I think time-of-use pricing is a lesser evil than option pricing, which is to say, pushing consumers into second-guessing energy prices as commodity prices. I understand that industry ("lock in your prices" as the salescritters say) in Canada pissed off enough people to result in some legislation. Bravo!

It seems a major agenda item for Big Energy is getting the public used to the idea that energy prices are a moving target, and that energy consumers are 'market actors.' These ideas have some merit, but why must the idea of net metering take a back seat to all these market-based changes?

Cid said...

I don't think the thing we should be working towards is saving money on electricity but rather, using less electricity. So, if you are forced by cost to think longer and harder about how often and when you are going to run the dishwasher or dryer then good. We are a family of five with three active boys, laundry is a never ending job but I will try to be more thoughtful it.

laura k said...

I don't think the thing we should be working towards is saving money on electricity but rather, using less electricity.

I think those come down to the same thing, no? Most people don't want to pay higher prices, so they become more thoughtful and less wasteful about energy use.

People who are very frugal usually use less energy than people who are less careful with money. A lot of green practices involve taking longer to do something rather than doing it more quickly but with more energy use.

laura k said...

These ideas have some merit, but why must the idea of net metering take a back seat to all these market-based changes?

Is TOU pricing market-based? I don't see it that way but maybe I'm missing something (hence my post).

Lorraine said...

Maybe it's just load balancing. But it does make price a moving target, begging the question of what's next.

laura k said...

They say it's load balancing. Doesn't mean it's true, obviously.

But I must not understand what you mean. In my experience, prices are always a moving target, have always been. Is your experience otherwise?

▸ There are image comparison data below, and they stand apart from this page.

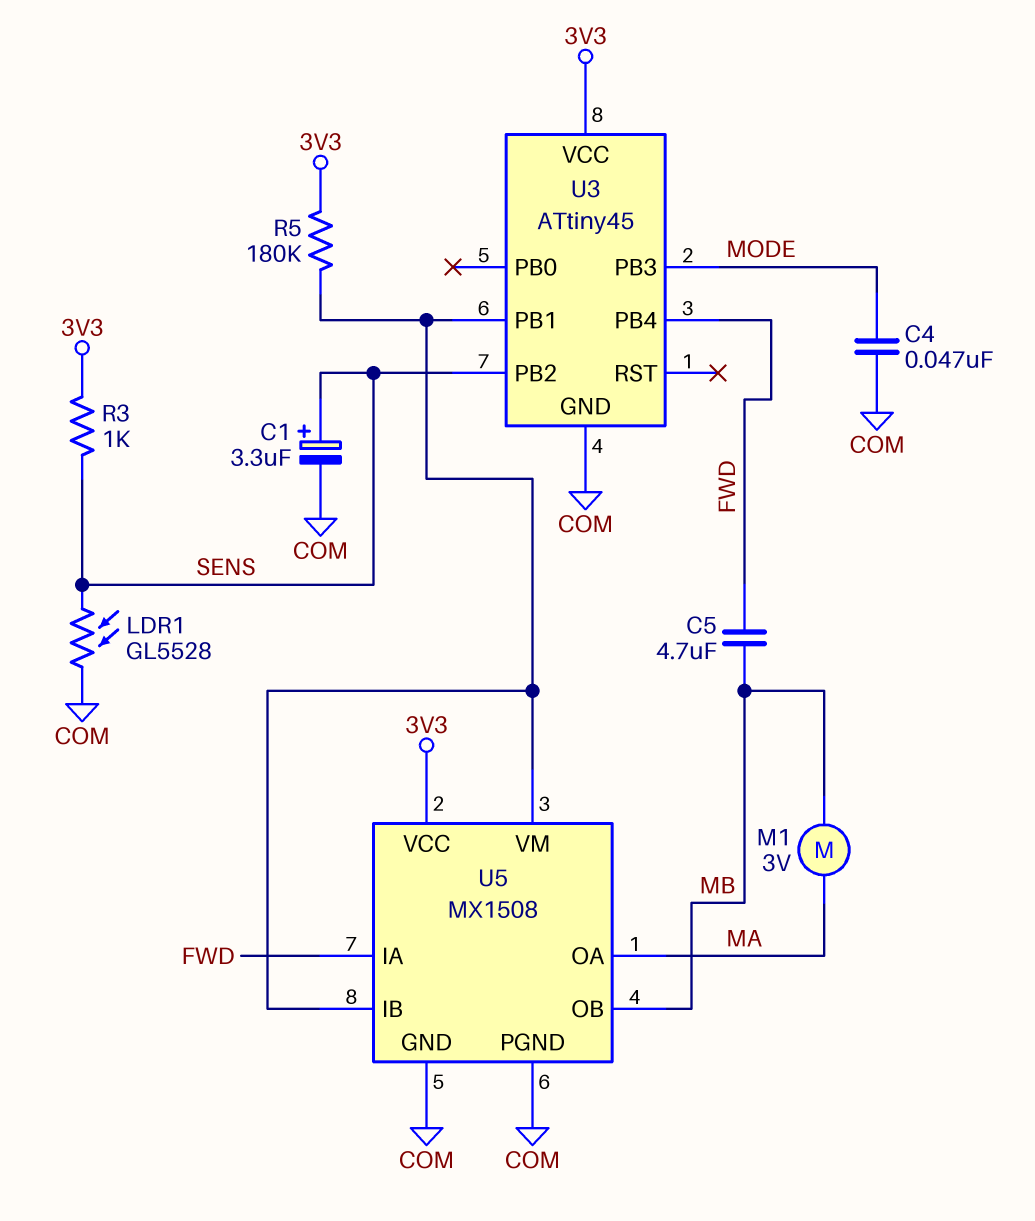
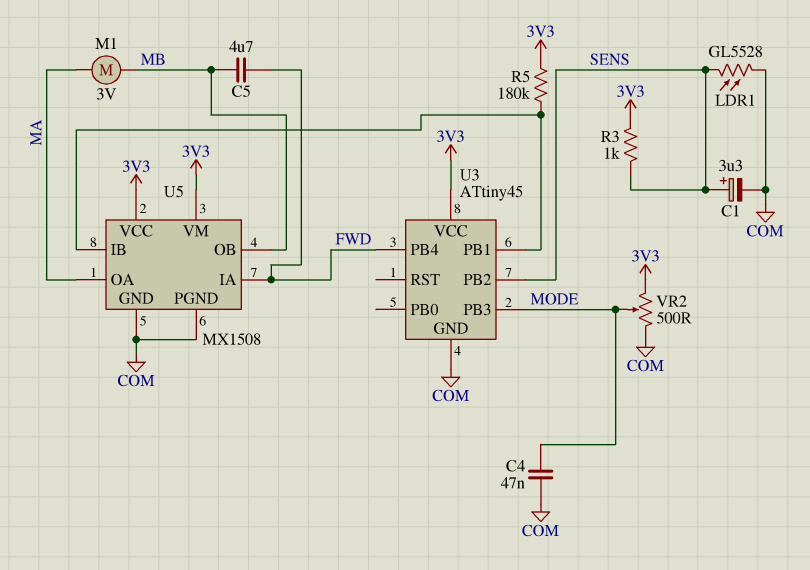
U5 pin VM: U3/PB1 -> 3V3
VR2: none -> 500 (3V3, COM, wiper MODE)

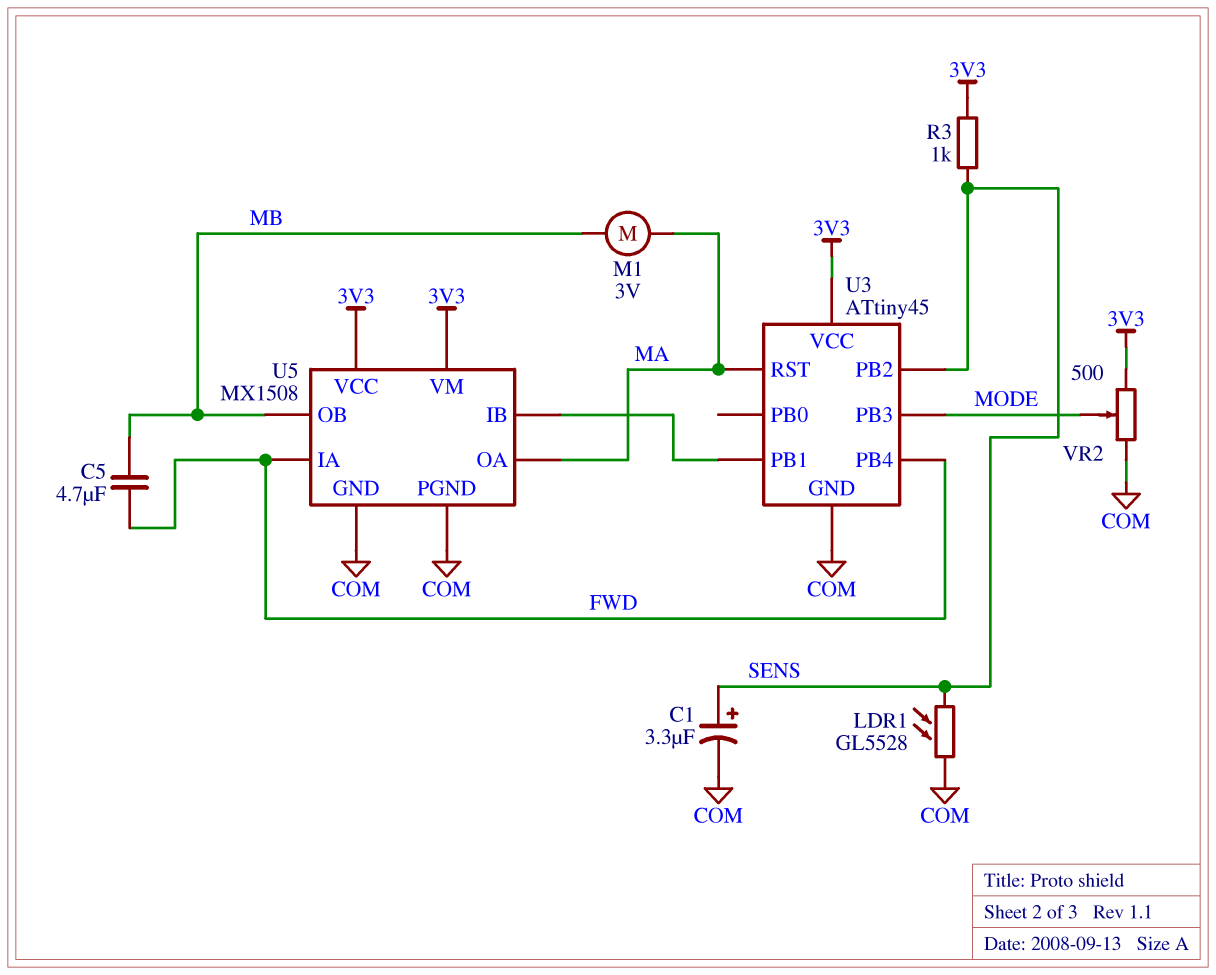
C4: 47nF (COM, MODE) -> none
R5: 180k (3V3, U3/PB1) -> none
U3 pin RST: none -> MA

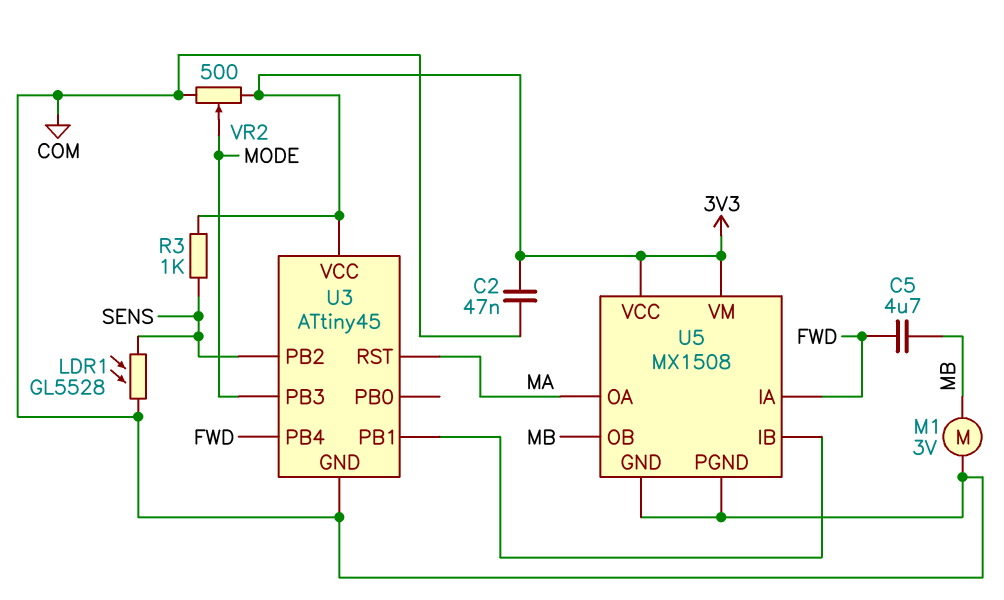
C1: 3.3uF (plus SENS, minus COM) -> none
C2: none -> 47nF (3V3, COM)
M1: motor 3V (MA, MB) -> motor 3V (COM, MB)

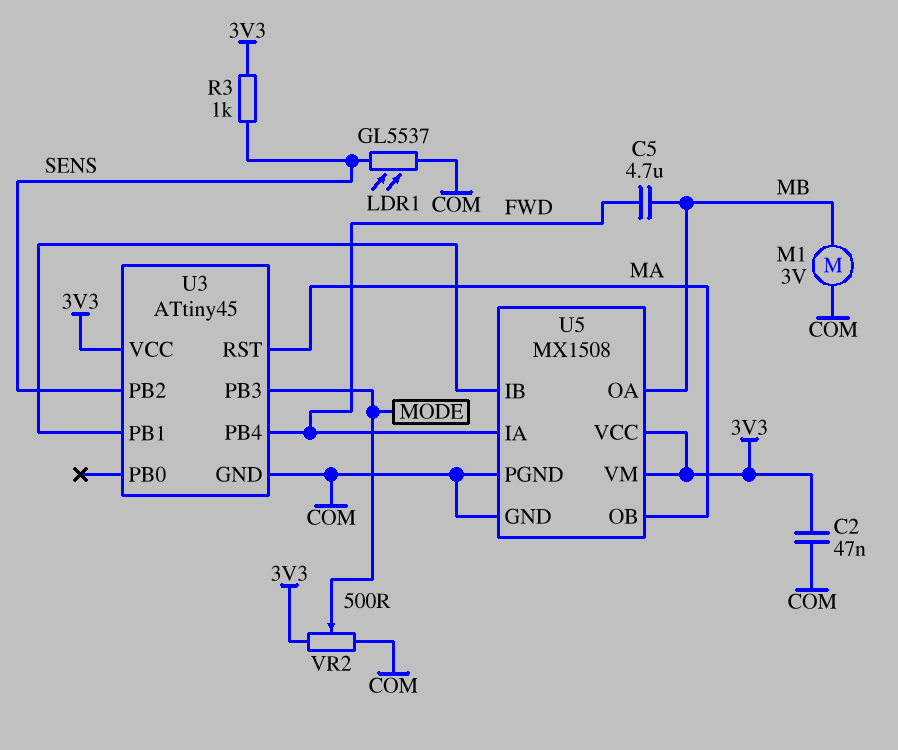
LDR1: GL5528 (COM, SENS) -> GL5537 (COM, SENS)
U5 pin OA: MA -> MB
U5 pin OB: MB -> MA

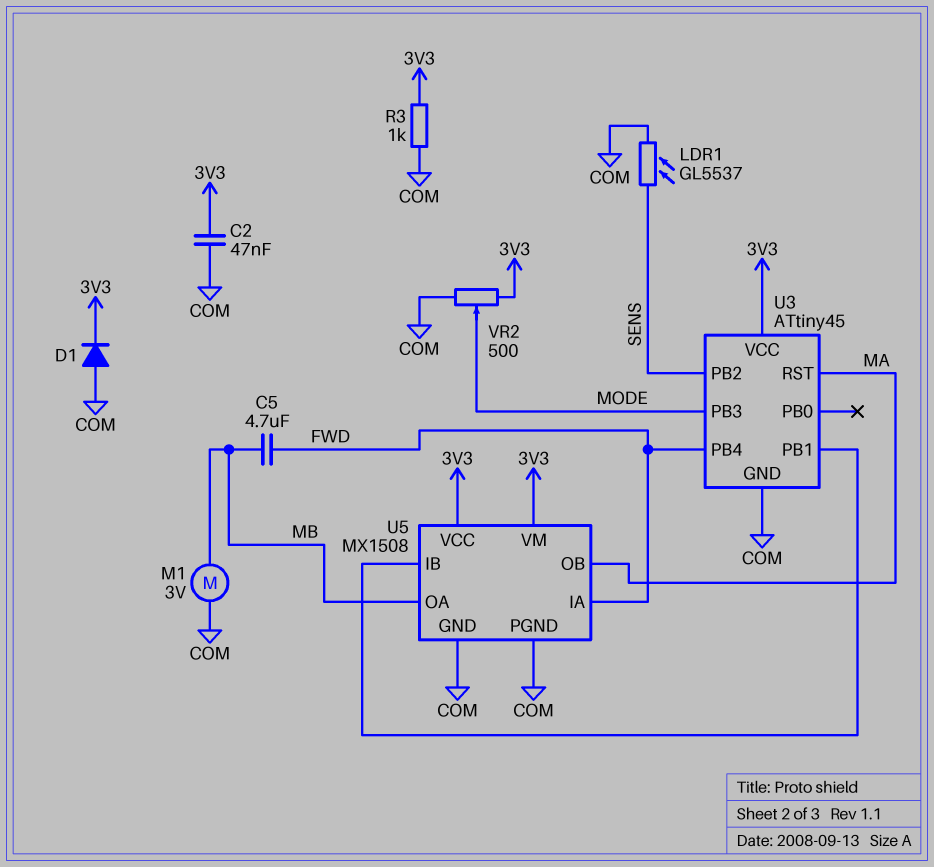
D1: none -> diode (A COM, K 3V3)
R3: 1k (3V3, SENS) -> 1k (3V3, COM)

At least with TOU pricing, there's the opportunity to reduce your costs.

M@ said...

Recently I cam across some studies that showed that you use less energy, overall, with a dishwasher than when you wash by hand, assuming the dishwasher is always full when you run it. I can find the articles where I read that if you like.

I think TOU is a good idea. We can't store electricity, so the maximum amount we are forced to produce is the amount at the peak time (and that amount of course is always growing). If we reduce peak usage (through TOU incentives) we can reduce or at least slow the growth of peak usage, meaning that we need less energy-producing infrastructure. It's a good idea, to me.

About working people -- this seems like complete bullshit to me, just pandering. On that note, every time I hear MPPs talking, they talk about "Ontario families" (single people: you don't count, sorry). It's their mantra now, in all the parties; more disgusting pandering. When will people start demanding that politicians treat them like adults?

Lorraine said...

There's generally a process for a utility to go through for a utility to get approval for rate increases, but deregulation may be changing that. But yes, utility rates, like the prices of anything, have always been a moving target. I suspect in the future they may be a rapidly moving target, maybe to the point where you will look at the ticker tape for the up-to-the-minute going rate before turning on an appliance.

laura k said...

Recently I cam across some studies that showed that you use less energy, overall, with a dishwasher than when you wash by hand, assuming the dishwasher is always full when you run it. I can find the articles where I read that if you like.

I've read that you use less water - I'm kind of up on water use these days! unfortunately - but more electricity. Less overall would be great.

Either way, it makes sense to run the dishwasher off-peak.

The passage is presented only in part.